Response from VA Delegate Scott

Thanks very much for your message about needed transportation improvements. The main reason we in No.Va. suffer from inadequate transportation solutions is that we have not increased revenues in 20 years. Again this year, many of us in NoVA tried to obtain support for new sources of funding, but we had little support from House members from other parts of the state. In response to your specific inquiry, I am copying my legislative aide on this email with my request that she contact VDOT about the specific problem you have described—and let you know what she finds out about possible steps that can be taken.

Jim Scott

Response from Senator Allen

Thank you for your email regarding Leesburg Pike. I appreciate your concerns and value your input on this important matter.

While safety on our roads is one of my highest transportation priorities and I support initiatives aimed at protecting all highway users, this is an issue that falls under the jurisdiction of State and local government. In fact, I feel that this is a matter in which federal involvement would not be appropriate.

As a common-sense Jeffersonian conservative, I strongly believe that the reach of the federal government ought to be limited in nature. States and localities understand the needs of their people better than a remote federal government.

Please be assured that as a citizen of the Commonwealth, I will closely monitor this issue. However, while my staff and I are more than happy to assist you with matters involving federal legislation or agencies, this particular issue should be dealt with at the State level. I encourage you to contact your State and local officials, should you need further assistance in this matter. These officials may be identified through the citizen services page of the Commonwealth of Virginia website.

Thank you again for taking the time to contact me. If you would like to receive an e-mail newsletter about my initiatives to improve America, please sign up on my website ( It is an honor to serve you in the United States Senate, and I look forward to working with you to make Virginia and America a better place to live, learn, work and raise a family.

With warm regards, I remain


Senator George Allen

The Atrocity at Seven Corners

Dear Congressman Moran

I am writing to request that something be done about the Seven Corners intersection Leesburg Pike, Route 50, and various other roads. I’m sure you’re familiar with the intersection, although I’m not sure it’s technically in your district.

I drive through the intersection nearly every weekday after dropping my wife at East Falls Church Metro on my way to my office in Bailey’s Crossroads. And nearly every weekday, someone turns into a lane which I am currently occupying, and to which I have a legal right, and they do not. I have consulted with the Department of Motor Vehicles, and in this particular case, I am entitled to the lane while they are not.

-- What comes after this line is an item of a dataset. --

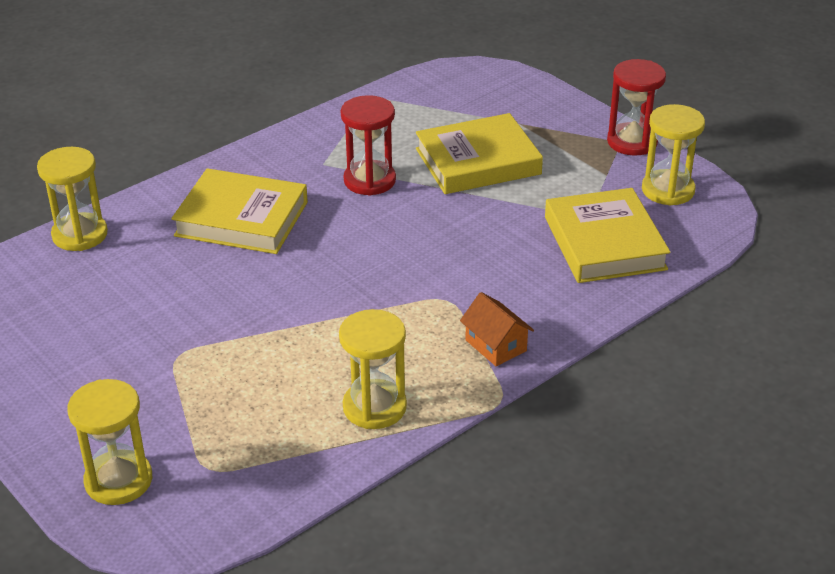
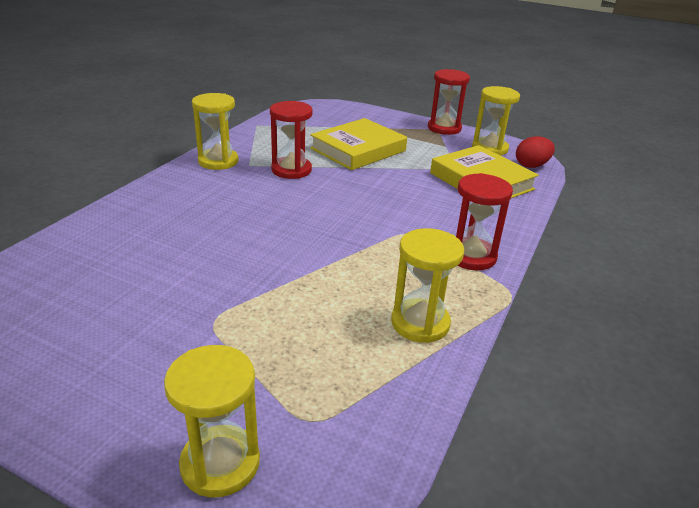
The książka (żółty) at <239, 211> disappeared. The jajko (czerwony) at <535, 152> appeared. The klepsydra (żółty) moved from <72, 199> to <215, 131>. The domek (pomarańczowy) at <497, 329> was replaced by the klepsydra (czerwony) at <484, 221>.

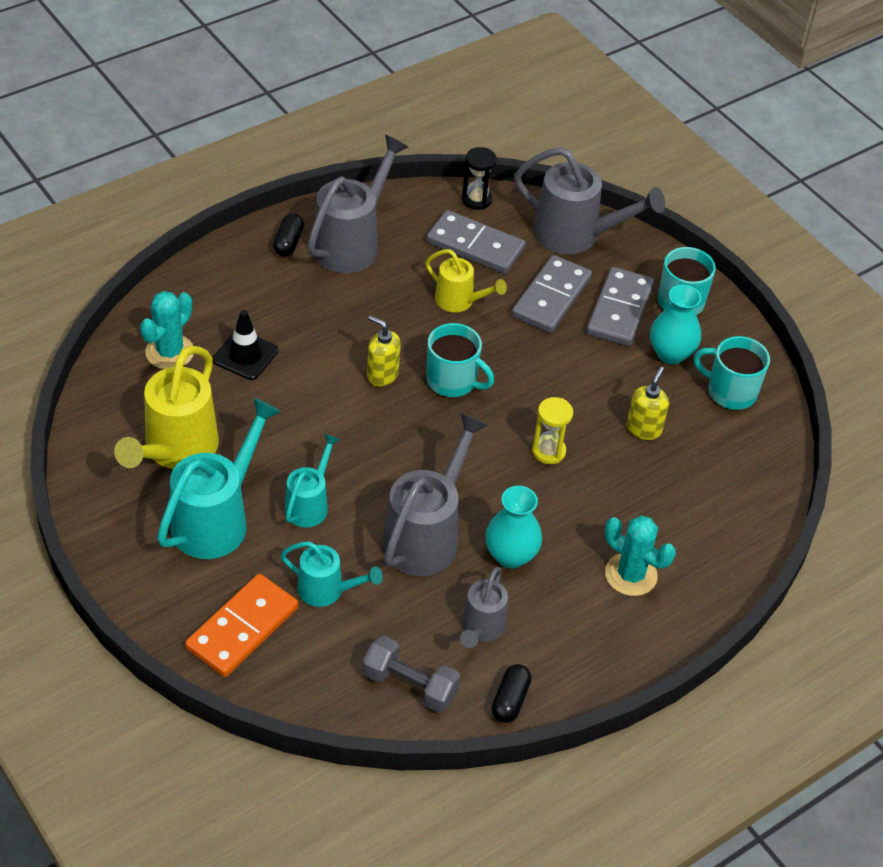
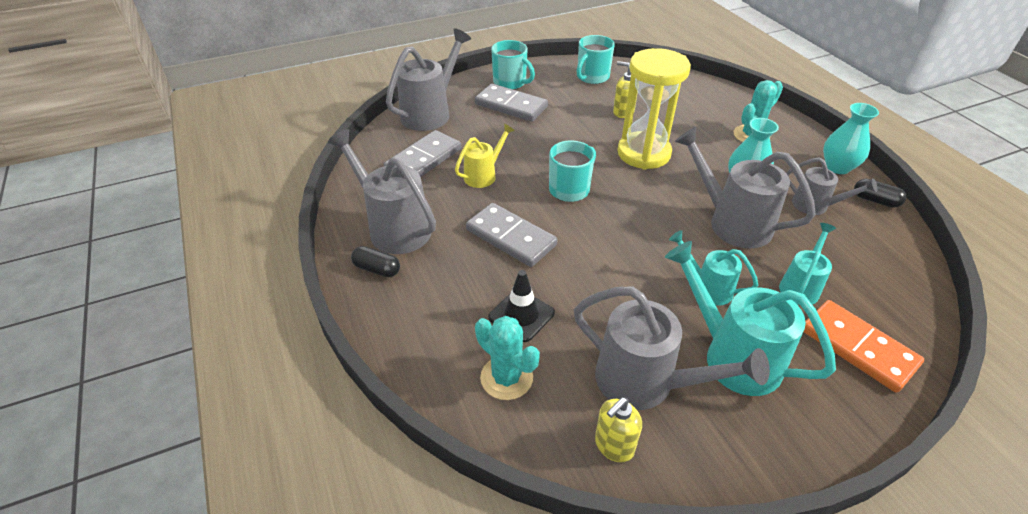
The hantel (szary) at <412, 674> disappeared. The klepsydra (czarny) at <479, 178> disappeared. The dozownik mydła (żółty) moved from <384, 351> to <618, 430>. The kostka domina (szary) moved from <551, 294> to <512, 235>. The wazon (turkusowy) moved from <675, 324> to <851, 138>. The konewka (żółty) at <166, 407> became the konewka (szary) at <672, 348>. The klepsydra (żółty) at <552, 430> changed to 2.10 times the size.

I understand that reworking the entire intersection would be quite costly and would cause impossible traffic delays while work was being done. And while I think that the intersection is an embarrassment to the state of Virginia, a monument to unchecked growth and poor planning, I would be satisfied if there were simply signs clearly identifying which lane a driver should be in to end up in a certain spot.

I am a more observant driver than most people. And if I can’t figure out the proper flow of the intersection after six months of driving through it and a request for clarification from the DMV, then I find it hard to fault other drivers for not knowing which lane to be in.

I truly believe that the only reason there are not daily accidents at the intersection is that there is too much traffic for anyone to build up any speed.

Thank you very much for your time, and I look forward to your response.

Response from DDOT

Jonathon  – Michael Miller of my staff delivered letters to the residents of the 1400 block of Harvard Street, N.W. at the end of July, informing them that the beginning of the enforcement date for the new RPP block would begin on August 13, 2007. Residents of new RPP blocks have always been informed by letter, since the beginning of the RRP program in 1976, that their block has been approved for the installation of RPP Zone signs. DPW parking enforcement was always informed not to enforce the new regulations until the enforcement date on the letter, even though the signs are usually installed before the enforcement date. This policy has worked for the most part, over the past 30 years, except for occasional slip ups by either parking specialists, parking enforcement or sign installers from the shop.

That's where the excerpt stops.